Before the game Mr. Henner was lamenting his spotty play this season. This game showed he can hold his own, I think. His management of the clock needs improvement. Other than that problem, which many of us have, Mr. Henner played well.

Jones 0-1 Mockler. The opening was similar to the Berman-Henner game, again an early .., f7-f5; versus 1 c4, giving the game a Dutch cast. The opening led the game into an oddly symmetrical position. Although Black held back in center pawns the minor pieces were deployed similarly: White Bishops on g2 and d2 and Black’s Bishops on g7 and d7, both Queens on c2 and c7 respectively. On move 15 Mr. Mockler began to provoking things. It should not and did not work out to his advantage objectively. Michael made a nice piece offer on move 20, and Joe correctly declined to have lines opened on his King. Mockler then incorrectly followed up with a pawn storm on the White King. White was moving smoothly towards a solid and almost winning advantage, when a momentary lapse led Mr. Jones to grab a loose Knight on h5. This was a fatal oversight.
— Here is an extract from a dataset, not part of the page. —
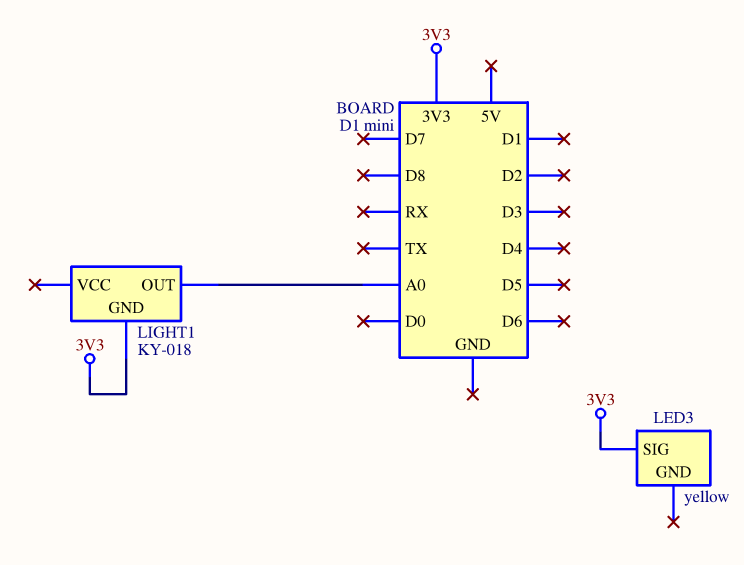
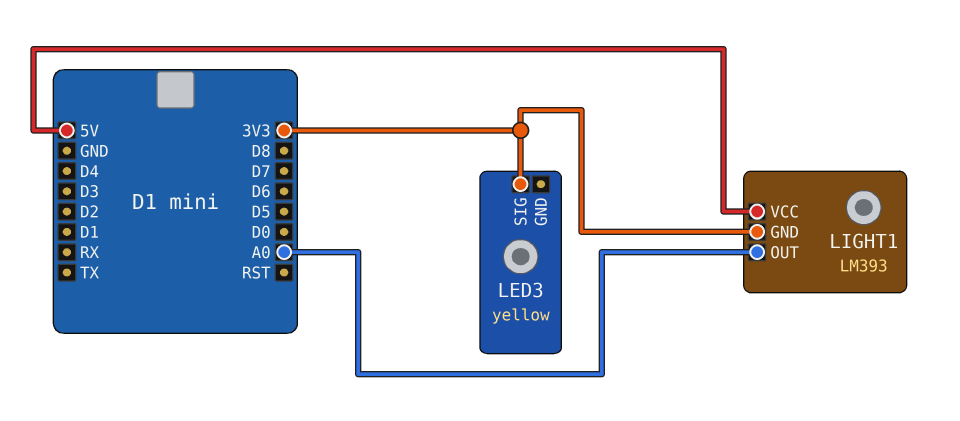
LIGHT1: KY-018 -> LM393
LIGHT1 pin VCC: none -> 5V

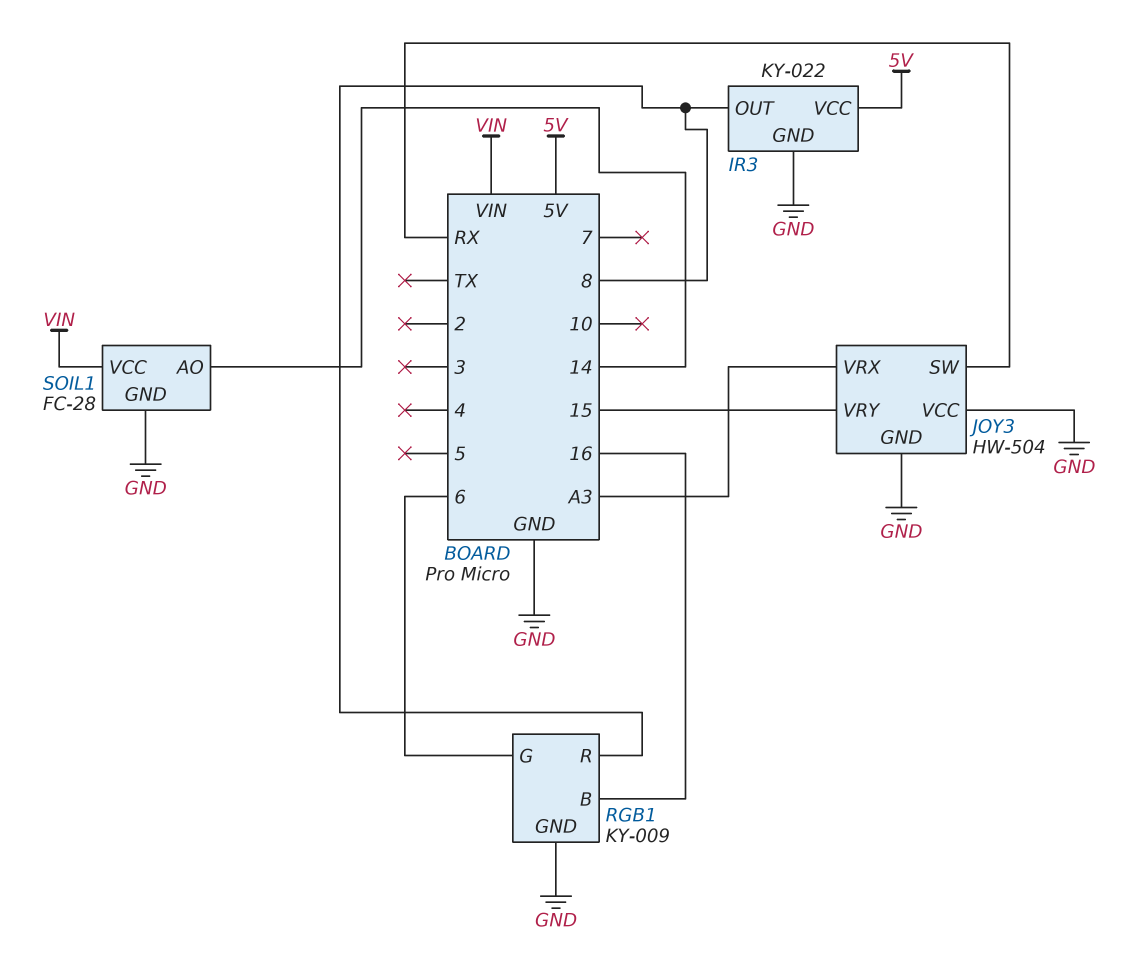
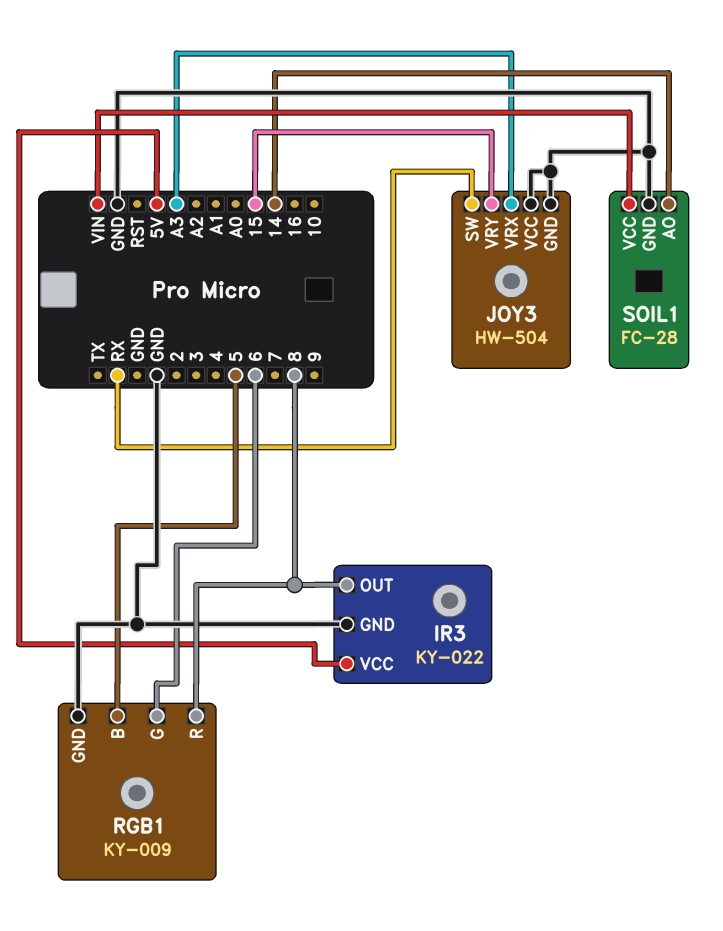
RGB1 pin B: 16 -> 5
Black had a two move mate based on a discovered double check ending the game instantly.

Alowitz 1-0 Eson. A reasonably good fight until the material balance tipped towards Mr. Alowitz, and Mr. Eson was unable to find any successful counter-play.

There a number of casual games played along with the tournament contests. One, Denham 0-1 Northrup was played with clocks at a slow time control and with a score kept. It was a neat win for the English Defense versus the English Opening, one of my favorites. It was an exciting and tactical exploration of a line where White throws caution to the winds and Black matches his daring. By move 10 Black had the advantage. Cory understood well what was required and got all his pieces into the fray. He won in good style. Sometime along the way I will publish this game if for no other reason than to offer some insights gathered from John Watson’s excellent observations on this Defense from his ICC lectures.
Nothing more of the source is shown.